Langley, he thought. It would only be for a few days. Inevitably he’d run into people he knew, but that too could be minimized. But then what?
“Yeah, get me on the flight to London,” he told the ticketing agent. “But route me all the way to Washington, DC, if you can.”
“What class will you be flying, sir?”
Mark glanced back at his minders from the Ministry of National Security. One of them shrugged. Orkhan had approved payment for the flight home but evidently hadn’t been more specific than that.
“Make it first.”
While waiting for his flight, Mark ate a plate of bad lamb kebabs and downed a half-liter bottle of extra-strong Xirdalan beer — the local favorite — at the Holiday Inn bar.

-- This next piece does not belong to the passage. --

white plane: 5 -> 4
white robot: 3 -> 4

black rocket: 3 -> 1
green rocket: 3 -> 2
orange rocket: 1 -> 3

As he watched BBC News on a flat-screen television and nursed a second beer, he remembered that he was scheduled to teach a senior seminar on American foreign policy during the Cold War the next morning.
At a computer station in the Holiday Inn, he composed his resignation — effective immediately — to the chairman of the International Relations Department, added a vague apology for the abruptness of his departure, CC’d half a dozen colleagues, and clicked Send. That done, he turned to the long list of unopened e-mails in his account.
He deleted the solicitations to visit porn sites or buy Viagra that had slipped past his spam filter. There were a few notices from Western University concerning changes to the spring schedule, which he deleted as well.
Then he came to an e-mail with a blank subject line. It had been sent from Alty8@online.tm. Someone with the e-mail address of 75351@ulradns.sc had been CC’d.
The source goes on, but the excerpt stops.